Is there a way to lump all the PLC tags into a dataset (without building a table on the screen) and just pass the dataset to the query?
Is there a way to read a bunch of tags and have them assigned to each named query parameter in the order they’re defined, instead of having to specify each tag and each query parameter individually by name?
Any other creative ideas on how I can streamline this?
I had to modify it slightly because system.tag.readBlocking() returns a qualified value, not just the tag value:
paths = ['ProductCode', 'Description', 'WeightSP', 'ActualWeight']
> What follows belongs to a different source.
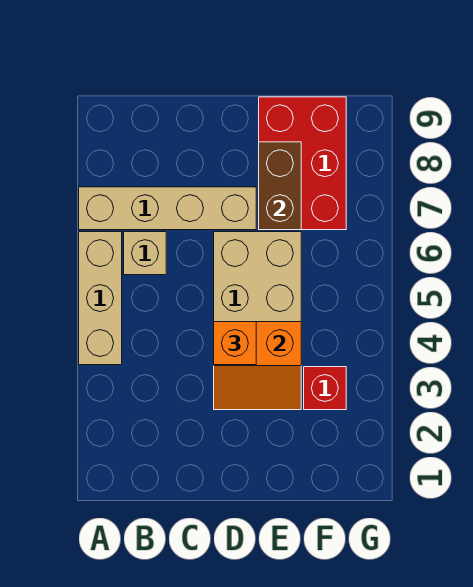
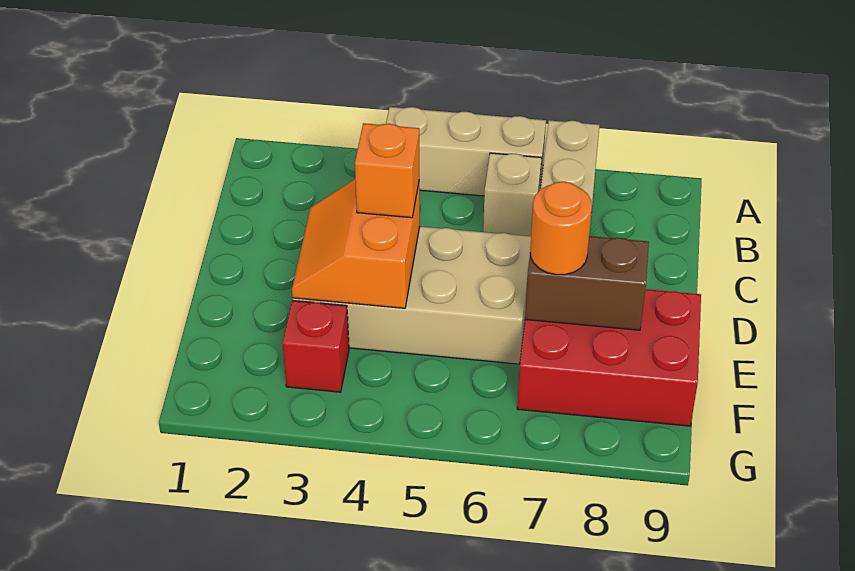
none -> orange round brick E7 level 3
values = system.tag.readBlocking(["[default]CurrentBatch/{}".format(path) for path in paths])
values = [item.value for item in values]
parameters = dict(zip(paths, values))
system.db.runNamedQuery(MyProjectName, MyQuery, parameters)
This works, but I wondered if there’s a simpler way to use the system.tag.readBlocking function so that it only returns a list of the values, not the qualified values? Something like values = system.tag.readBlocking(["[default]CurrentBatch/{}".format(path) for path in paths]).value - though of course, that doesn’t work because the list itself has no value property, only the items in the list.
paths = ['ProductCode', 'Description', 'WeightSP', 'ActualWeight']
tagValues = [tag.value for tag in system.tag.readBlocking(["[default]CurrentBatch/{}".format(path) for path in paths])]
parameters = dict(zip(paths, tagValues))
system.db.runNamedQuery(MyProjectName, MyQuery, parameters)